Das böse D & andere Psychosachen

 

Mal etwas ganz anderes.

Jede Person hat ihr Päckchen zu tragen. Manche sind da leichter oder schwerer als andere. Immer mehr Personen dürfen sich inzwischen mit dem schweren Paket „Depression“ abschleppen, dem bösen D.

Ich denke, bisher konnte es bei mir noch nicht richtig greifen. Auch wenn ich vor Jahren, nach dem letzten Beziehungsendfrust, mich ziemlich deprimiert gefühlt habe – über einige Zeit.
Da war ich mir nicht sicher, ob ich da nicht auch eine Art Depression hatte. Zumindest habe ich darüber auch mal kurz mit meinem VnvO gesprochen.
Aber ob das damals nun wirklich Depression oder nur eine große Traurigkeit war… *schulterzuck*

Inzwischen bin ich wieder in einer eher gleichmäßigen gelassenen Gefühlsebene. Anders als andere.

Wenn ich mich jetzt mal so betrachte:
Inzwischen 52 (:oO), Single, zur Miete wohnend, immerhin schuldenfrei…
Damit bin ich nun bereits 22 Jahre über meinem ursprünglich geplantem Soll.
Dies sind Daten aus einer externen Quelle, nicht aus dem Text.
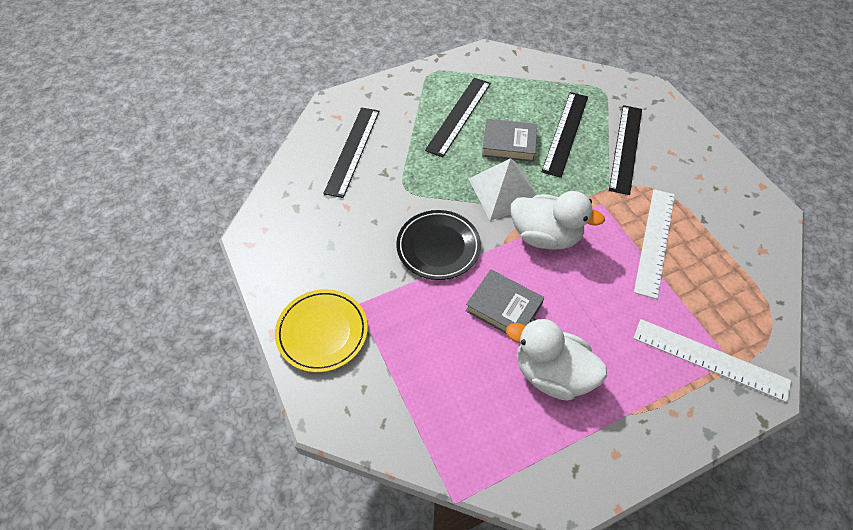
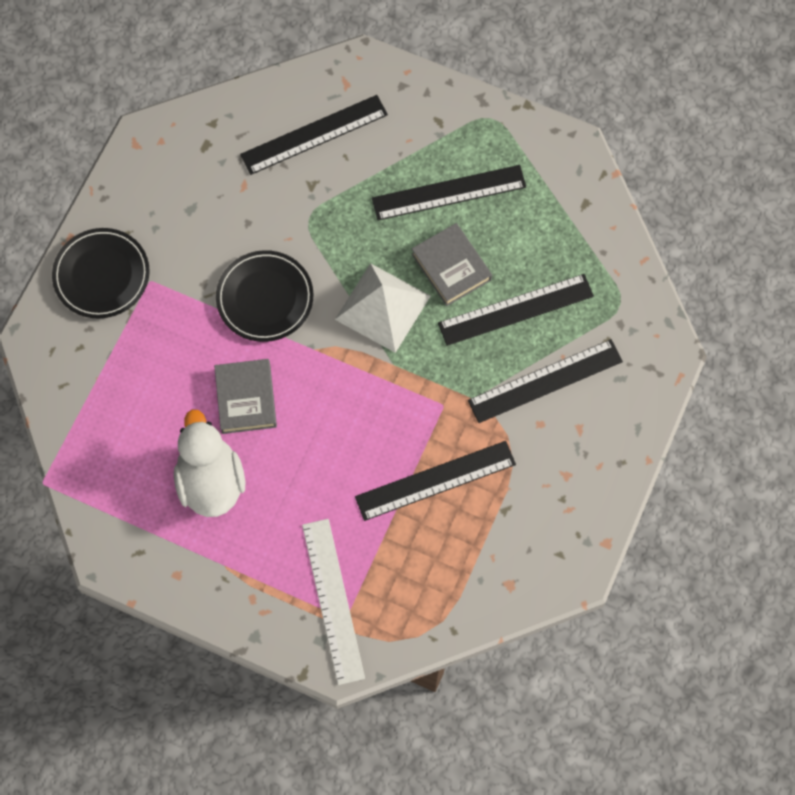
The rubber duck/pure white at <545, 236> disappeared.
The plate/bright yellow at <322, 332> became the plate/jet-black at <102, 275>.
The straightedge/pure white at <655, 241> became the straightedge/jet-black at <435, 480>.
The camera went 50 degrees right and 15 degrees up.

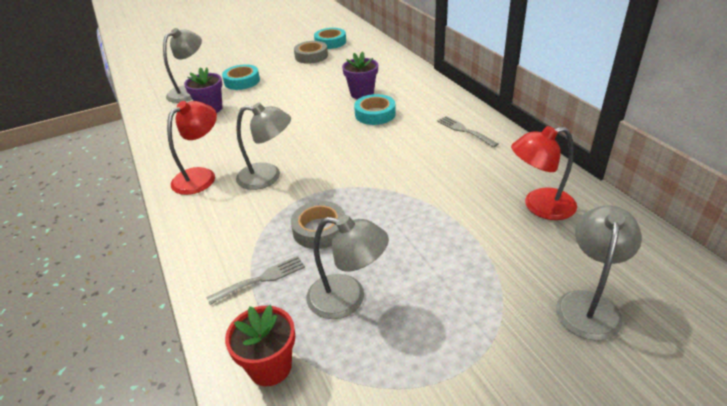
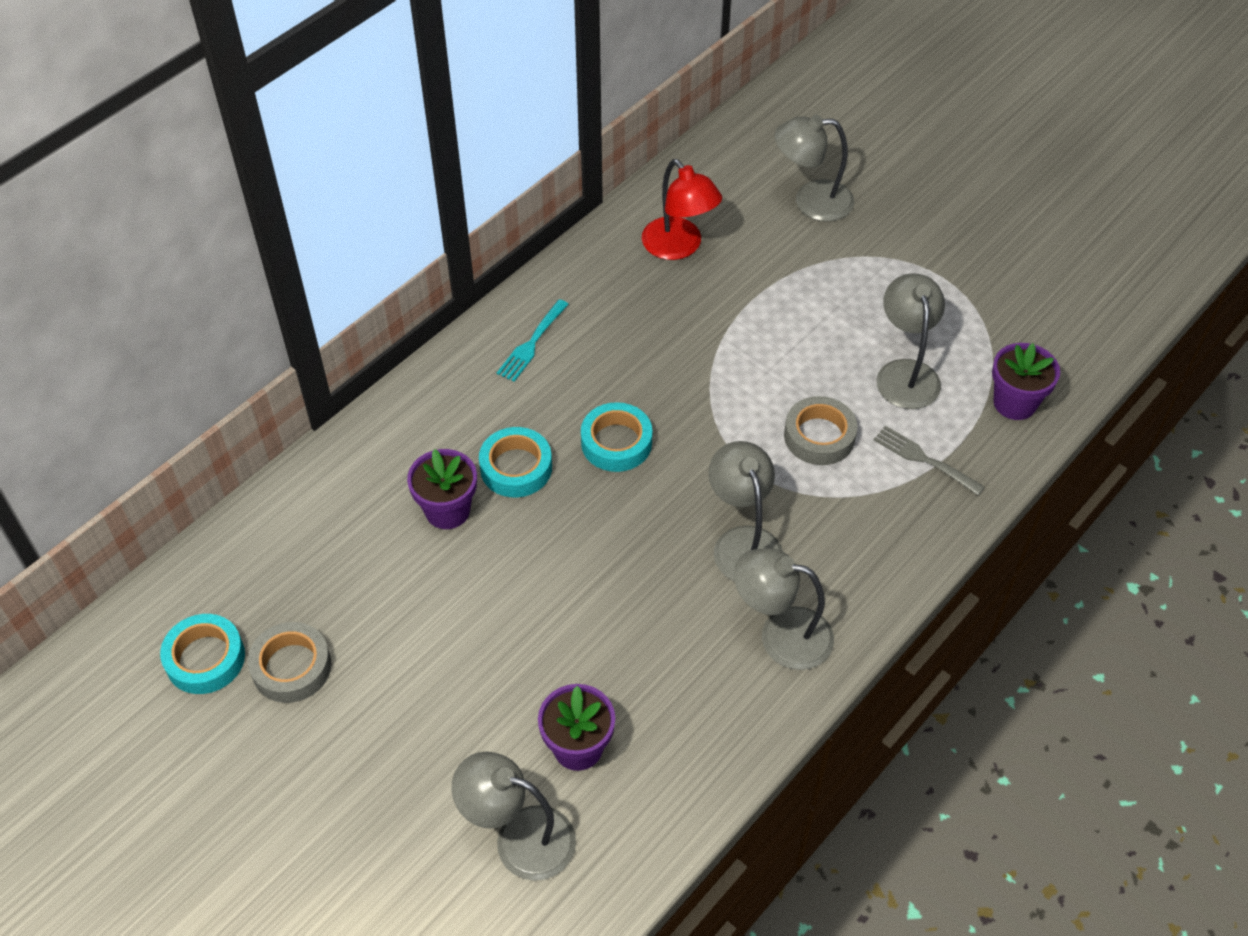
The sticky tape/turquoise moved from <242, 81> to <616, 442>.
The desk lamp/scarlet at <201, 176> became the desk lamp/ash-grey at <781, 634>.
The flower pot/scarlet at <270, 367> became the flower pot/royal purple at <1014, 403>.
The fork/ash-grey at <464, 130> became the fork/turquoise at <531, 343>.
The camera went 115 degrees left and 15 degrees up.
Ende meiner Teenager-Jahre, Anfang meiner Twens, hatte ich mir eigentlich vorgenommen, dass ich bis zu meinem 30.sten verschiedene Punkte erledigt haben wollte. Die „wichtigsten“. Und als letzter Punkt stand dann eigentlich ‚an meinem 30.sten in Schottland sein – und da dann, weil alle wichtigen Punkte erledigt sind, Schluss machen.‘

 

Bei Selbstmordgedanken:

Wenn Sie sich in einer akuten Krise befinden, wenden Sie sich bitte an Ihren behandelnden Arzt oder Psychotherapeuten, die nächste psychiatrische Klinik oder den Notarzt unter 112. Sie erreichen die Telefonseelsorge rund um die Uhr und kostenfrei unter 0800-111 0 111 oder 0800-111 0 222.

 

Bei Depressionen:

Haben Sie Fragen zur Erkrankung Depression und zu Anlaufstellen in Ihrer Nähe? Wenden Sie sich an unser Info-Telefon Depression unter der Tel.:
0800 / 33 44 533.

 

Wie Ihr aber sehen könnt, bin ich immer noch da. Auch, weil bis zum entsprechenden Zeitpunkt noch nicht alle Punkte abgehakt waren, ich dies aber nicht beschleunigen wollte.
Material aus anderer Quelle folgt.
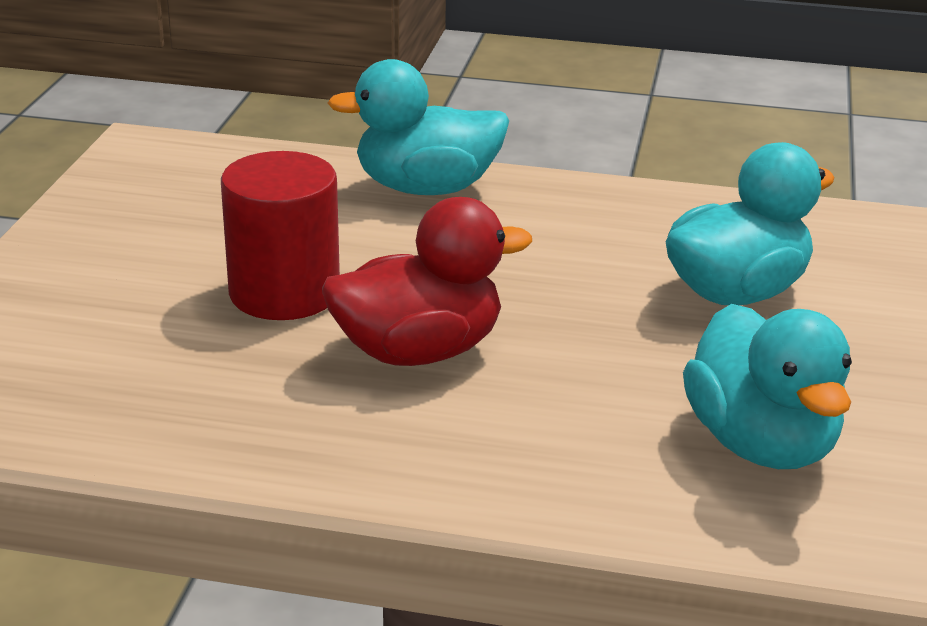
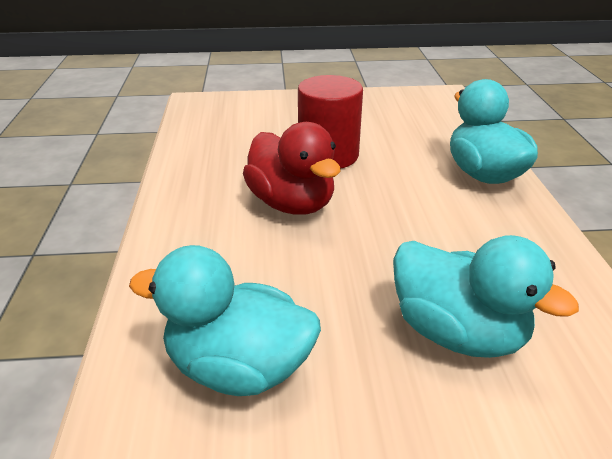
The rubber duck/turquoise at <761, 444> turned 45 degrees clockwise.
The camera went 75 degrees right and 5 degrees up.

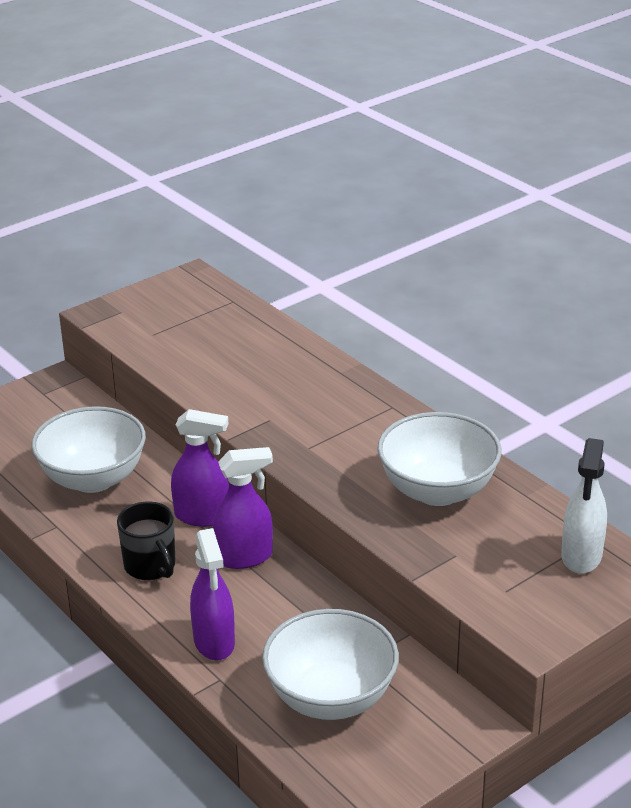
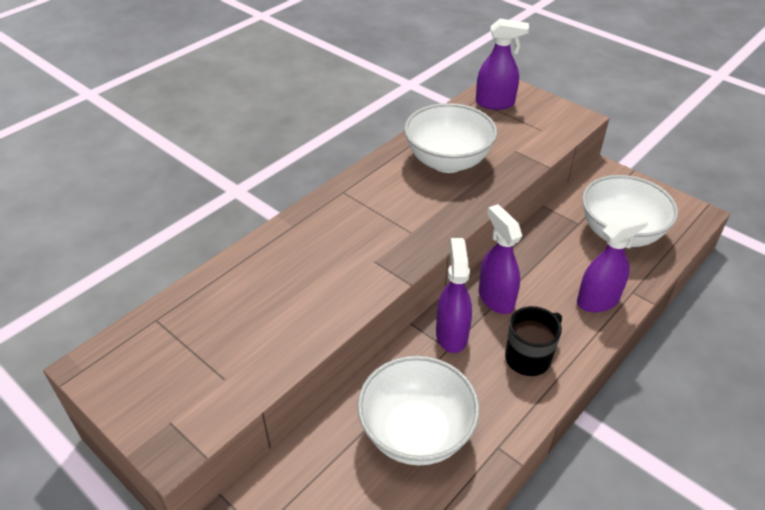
The spray bottle/pure white at <581, 556> became the spray bottle/royal purple at <495, 103>.
The camera went 100 degrees left and 10 degrees up.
Ich denke, dass mich in meiner Kinder-/Jugendzeit ein Teil einer Serie (?) schwer… beschäftigt/geprägt? hat. Ich habe keine genaue Ahnung mehr, wie diese Serie hieß. War es sowas wie „Die Abenteuer des David Balfour“?
Nun, der Teil, um den es geht, war, dass ein Kind/Jugendlicher ertrunken gefunden wurde. Und ein anderes Kind sprach zum Abschied davon, dass wohl jeder Mensch eine bestimmte Anzahl Schritte hat – und es nicht fassen konnte, dass das gestorbene Kind/Jugendliche bereits alle Schritte aufgebraucht hatte.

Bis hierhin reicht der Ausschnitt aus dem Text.